Not only does The Glad Fact sound like it was recorded in someone’s house with minimal equipment, but it’s full of misplayed notes and out-of-tune instruments. This can often draw attention away from the music, but in The Dirty Projectors' case it strangely buoys his songs. When a voice like Longstreth’s psychotically chants about graves and dark hallways, wrong notes only add to the music’s mystique. This shouldn’t be confused with “outsider music” of the Jandek variety; Longstreth appears to have some classical composition experience and his melodies are surprisingly sophisticated. “My Offwhite Flag” is both a beautifully melodic lament and a sound collage experiment. Longstreth’s jerky guitar-playing melds with pneumatic drums, hazy clouds of keyboards and what sounds like a sewing machine in an empty bathroom. “Like Fake Blood in Crisp October” is just stark guitar and vocals, a cross between Debussy and a medieval folk tune.

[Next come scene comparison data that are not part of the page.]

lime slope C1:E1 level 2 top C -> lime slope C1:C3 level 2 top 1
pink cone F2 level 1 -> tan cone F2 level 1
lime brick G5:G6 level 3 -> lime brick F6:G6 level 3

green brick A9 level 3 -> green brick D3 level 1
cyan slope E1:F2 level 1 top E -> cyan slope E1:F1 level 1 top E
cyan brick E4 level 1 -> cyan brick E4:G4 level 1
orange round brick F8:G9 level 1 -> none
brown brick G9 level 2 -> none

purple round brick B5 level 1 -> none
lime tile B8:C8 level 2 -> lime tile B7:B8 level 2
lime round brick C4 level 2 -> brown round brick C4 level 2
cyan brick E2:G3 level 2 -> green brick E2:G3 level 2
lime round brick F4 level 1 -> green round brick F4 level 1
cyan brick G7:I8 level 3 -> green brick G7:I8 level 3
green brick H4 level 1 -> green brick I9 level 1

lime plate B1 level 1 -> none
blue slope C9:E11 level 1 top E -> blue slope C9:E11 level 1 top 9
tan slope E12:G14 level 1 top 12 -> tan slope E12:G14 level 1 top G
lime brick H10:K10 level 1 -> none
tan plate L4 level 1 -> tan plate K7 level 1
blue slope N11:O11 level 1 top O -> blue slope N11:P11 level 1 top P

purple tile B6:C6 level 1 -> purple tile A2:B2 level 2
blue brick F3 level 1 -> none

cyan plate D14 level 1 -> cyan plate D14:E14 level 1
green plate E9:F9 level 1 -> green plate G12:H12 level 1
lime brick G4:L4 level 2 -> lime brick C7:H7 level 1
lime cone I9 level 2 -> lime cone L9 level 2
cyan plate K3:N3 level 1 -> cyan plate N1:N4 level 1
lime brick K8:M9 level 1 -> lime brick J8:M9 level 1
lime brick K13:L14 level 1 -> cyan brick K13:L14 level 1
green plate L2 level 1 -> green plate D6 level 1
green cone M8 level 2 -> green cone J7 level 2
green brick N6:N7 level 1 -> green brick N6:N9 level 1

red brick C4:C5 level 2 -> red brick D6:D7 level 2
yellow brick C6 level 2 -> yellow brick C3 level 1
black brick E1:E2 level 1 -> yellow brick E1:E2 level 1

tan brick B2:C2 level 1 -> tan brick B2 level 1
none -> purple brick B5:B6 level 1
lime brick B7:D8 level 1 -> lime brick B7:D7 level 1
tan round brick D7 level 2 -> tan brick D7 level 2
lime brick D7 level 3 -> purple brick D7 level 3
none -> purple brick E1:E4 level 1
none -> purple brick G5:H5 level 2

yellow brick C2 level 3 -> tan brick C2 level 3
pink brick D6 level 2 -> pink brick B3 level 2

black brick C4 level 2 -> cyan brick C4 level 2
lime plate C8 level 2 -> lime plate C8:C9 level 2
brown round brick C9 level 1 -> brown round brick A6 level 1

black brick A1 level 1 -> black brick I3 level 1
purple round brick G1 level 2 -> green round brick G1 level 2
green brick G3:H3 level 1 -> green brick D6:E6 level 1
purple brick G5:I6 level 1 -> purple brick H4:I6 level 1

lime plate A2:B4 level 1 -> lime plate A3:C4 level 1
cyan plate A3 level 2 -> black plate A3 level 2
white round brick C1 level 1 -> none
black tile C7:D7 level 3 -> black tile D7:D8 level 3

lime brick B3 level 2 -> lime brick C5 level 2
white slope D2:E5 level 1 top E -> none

Jazz crooning, reverbed-out ’50s love ballads and classical music are definitely influential here, but The Dirty Projectors avoid any semblance of the derivative. Longstreth is doing his own thing and it’s hard to classify. To call The Glad Fact a lo-fi indie-rock album would demean the odd grandeur of the music. When Longstreth sings “We drank a two-liter of Orange Crush” on “Two Brown Finches”, he does so without the humor or irony you might expect from a 20 year-old; the result sounds like an ancient death incantation.
This is scary, evocative music, like an Alan Lomax field recording of a dusty, punk troubadour from the imaginary past; Kid A covered under 80 years of dust and gloom, only exchange the robots and clones for forests and abandoned farmhouses. On The Glad Fact, Dave Longstreth is making his own fucked-up version of American music.